A 0.750-kg object hanging from a vertical spring is observed to oscillate with a period of 1.50 s. When the 0.750-kg object is removed and replaced by a 1.50-kg object, what will be the period of oscillation

Answer 1

Answer:

New time period, $T_2=2.12\ s$

Explanation:

Given that,

Mass of the object 1, $m_1=0.75\ kg$

Time period, $T_1=1.5\ s$

If object 1 is replaced by object 2, $m_2=1.5\ kg$

Let $T_2$ is the new period of oscillation.
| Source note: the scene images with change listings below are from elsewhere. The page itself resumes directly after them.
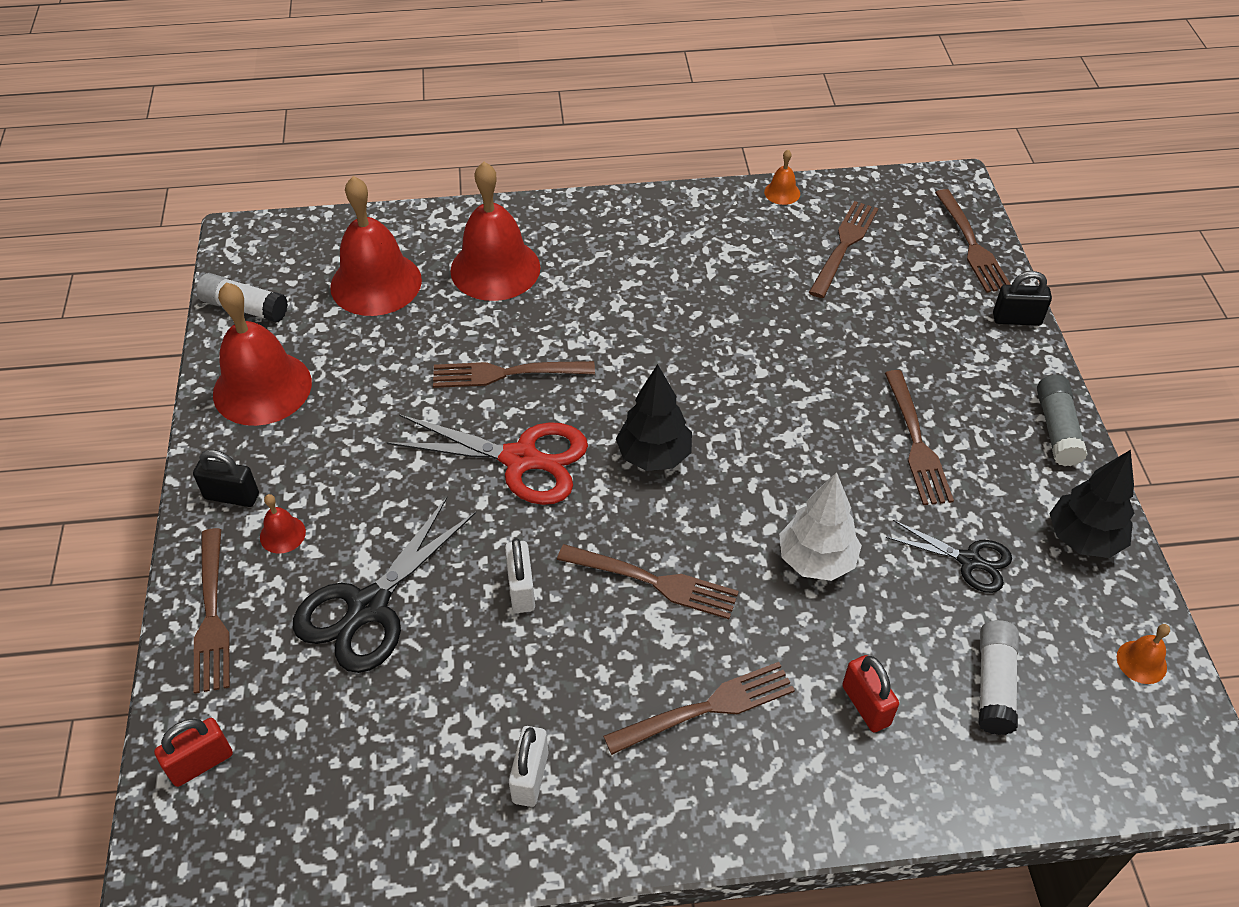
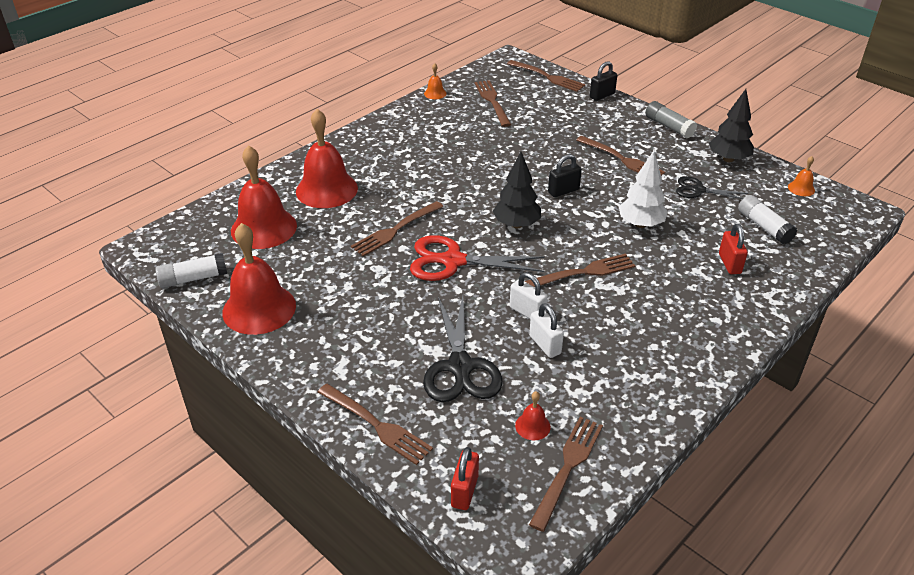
camera: 40 degrees left, 10 degrees down
(232, 496) = (311, 366): black padlock -> black padlock (563, 191)
(282, 534) = (367, 365): red bell -> red bell (532, 426)
(520, 459) = (453, 261): red scissors -> red scissors turned 150 degrees counterclockwise
(530, 777) = (634, 381): white padlock -> white padlock (545, 345)
(706, 708) = (671, 305): brown fork -> brown fork (567, 468)
(866, 705) = (729, 263): red padlock -> red padlock turned 60 degrees clockwise
(969, 560) = (698, 190): black scissors -> black scissors turned 150 degrees counterclockwise

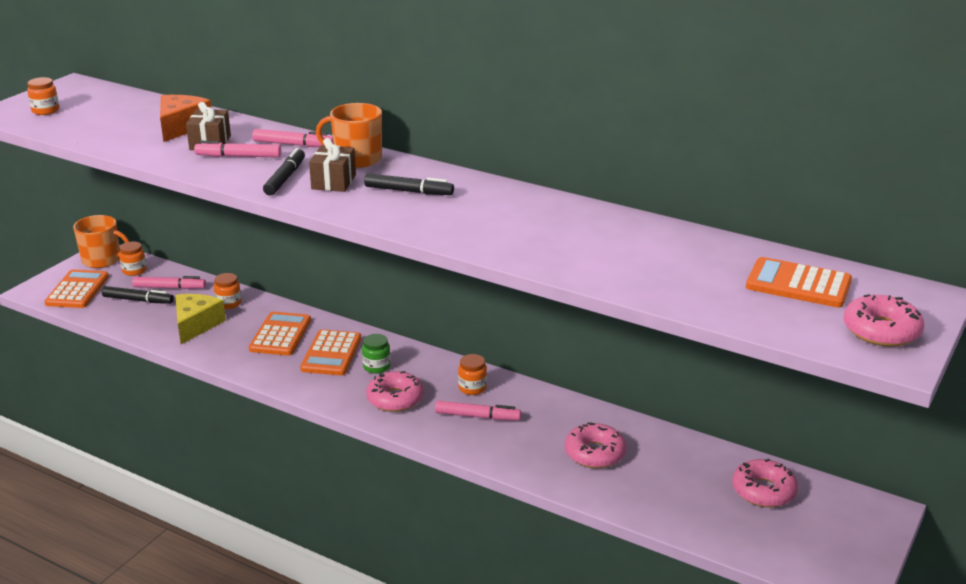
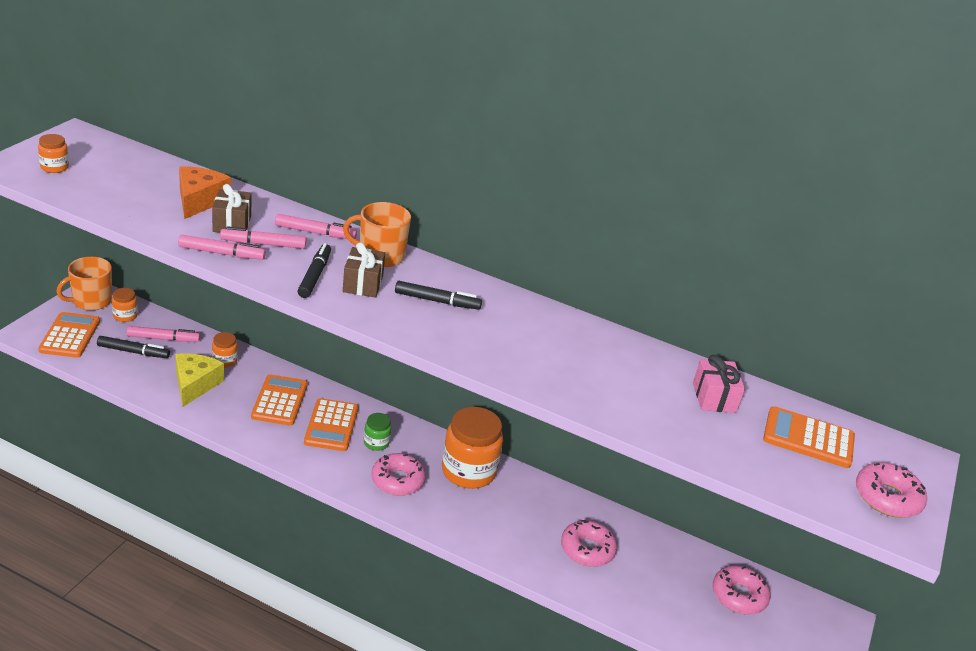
camera: 10 degrees left, 5 degrees up
(102, 260) = (91, 301): orange mug -> orange mug turned 135 degrees clockwise
(472, 388) = (468, 471): orange jar -> orange jar, size x2.10
(477, 416) = (476, 504): pink marker -> pink marker (221, 253)
(696, 255) = (714, 397): none -> pink gift

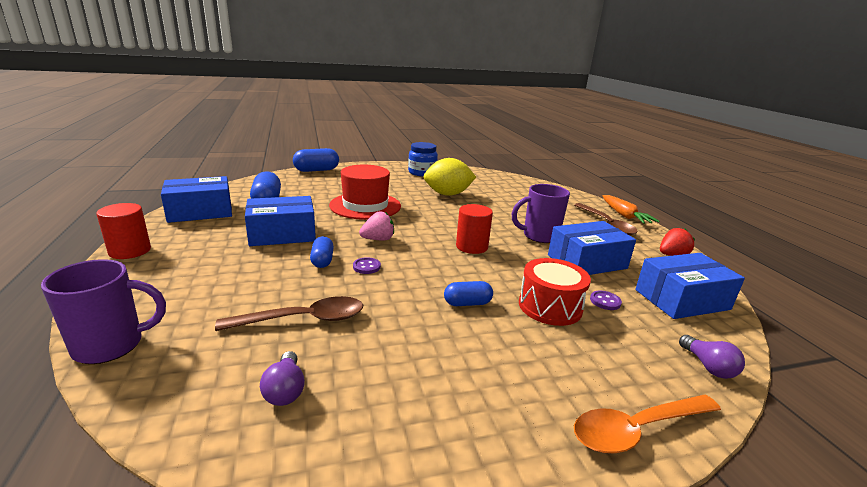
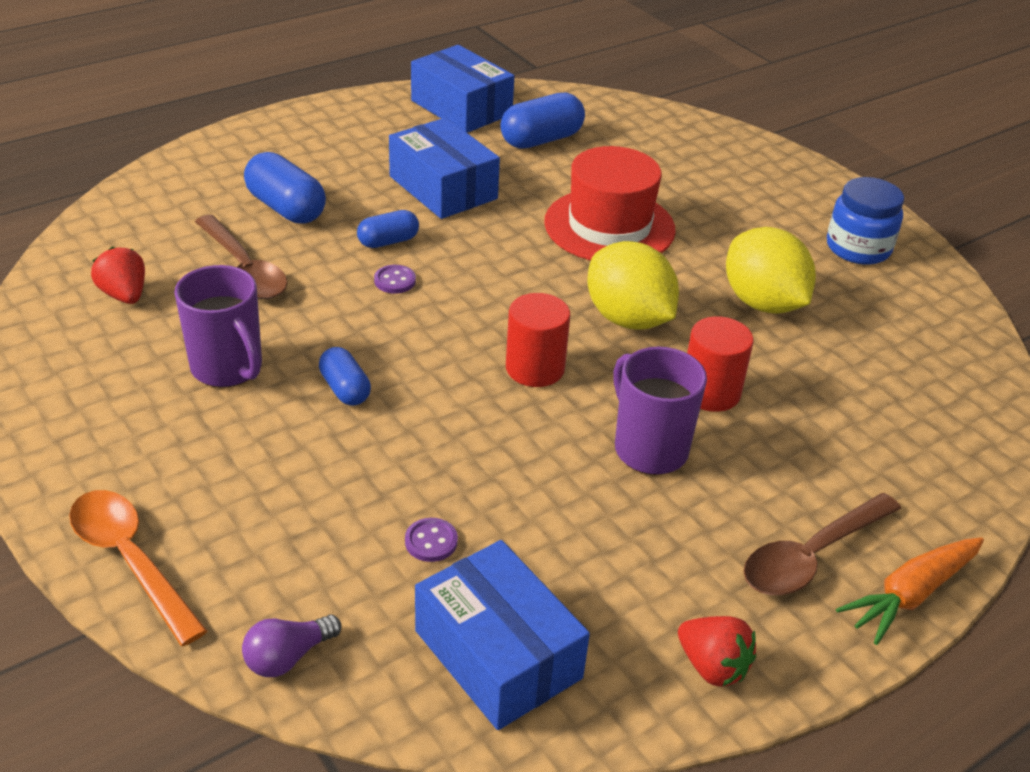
camera: 70 degrees right, 15 degrees up
(111, 345) = (155, 180): purple mug -> purple mug (228, 368)
(130, 251) = (326, 111): red cylinder -> red cylinder (710, 392)
(285, 390) = (124, 295): purple light bulb -> red strawberry
(316, 170) = (725, 136): blue capsule -> blue capsule (286, 208)
(378, 239) = (488, 270): pink strawberry -> none
(443, 219) = (628, 319): none -> yellow lemon
(550, 306) = (379, 475): red drum -> none
(587, 261) = (576, 519): blue box -> none

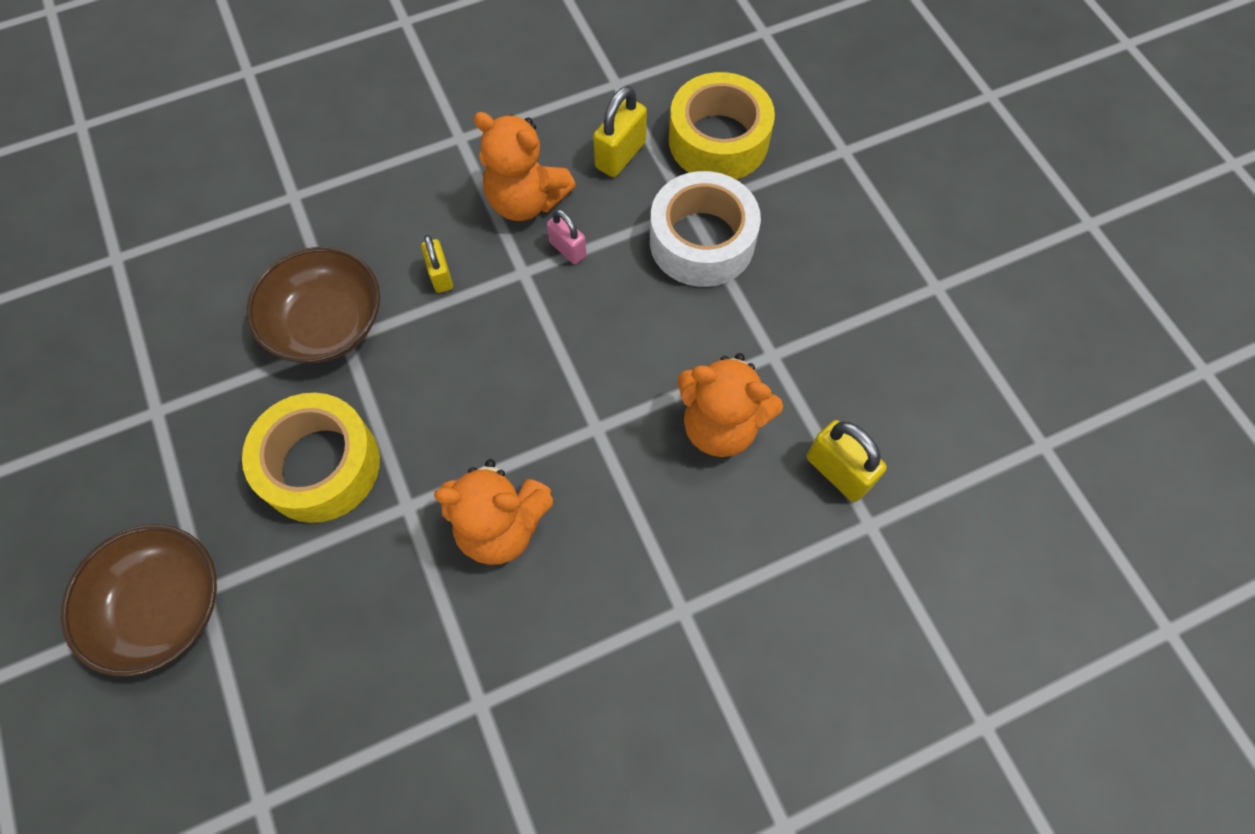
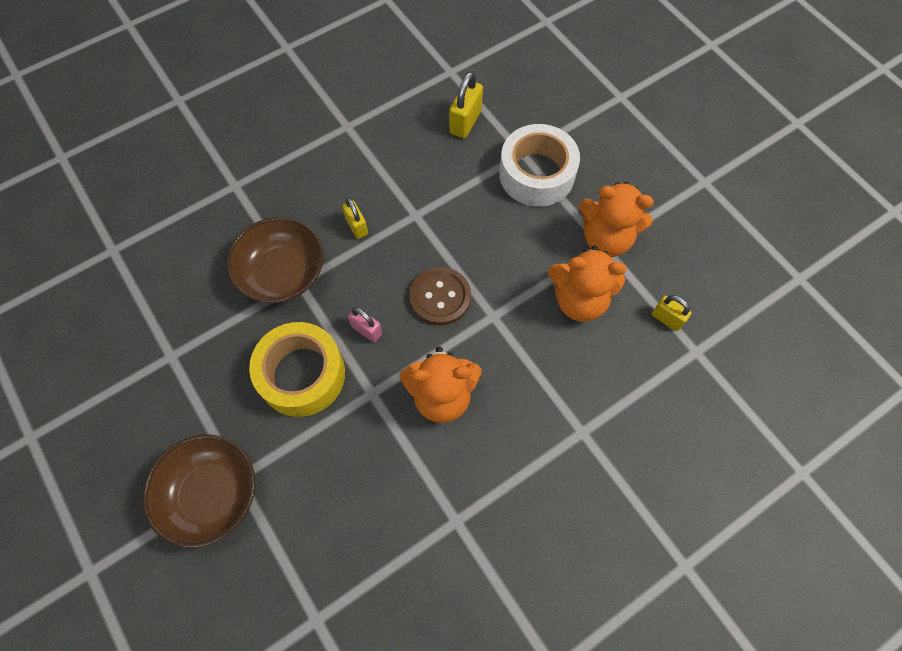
camera: 10 degrees left, 0 degrees up
(526, 201) = (405, 164): orange teddy bear -> orange teddy bear (606, 239)
(530, 390) = (440, 297): none -> brown button
(567, 249) = (443, 194): pink padlock -> pink padlock (367, 330)
(718, 140) = (532, 102): yellow tape -> none
(838, 472) = (666, 319): yellow padlock -> yellow padlock, size x0.65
The time period of oscillation of mass 1 is given by :

$T_1=2\pi \sqrt{\dfrac{m_1}{k}}$

$1.5=2\pi \sqrt{\dfrac{0.75}{k}}$............(1)

The time period of oscillation of mass 2 is given by :

$T_2=2\pi \sqrt{\dfrac{m_2}{k}}$

$T_2=2\pi \sqrt{\dfrac{1.5}{k}}$............(2)

From equation (1) and (2) we get :

$(\dfrac{T_1}{T_2})^2=\dfrac{m_1}{m_2}$

$(\dfrac{1.5}{T_2})^2=\dfrac{0.75}{1.5}$

$\dfrac{1.5}{T_2}=0.707$

$T_2=2.12\ s$

So, the new period of oscillation is 2.12 seconds. Hence, this is the required solution.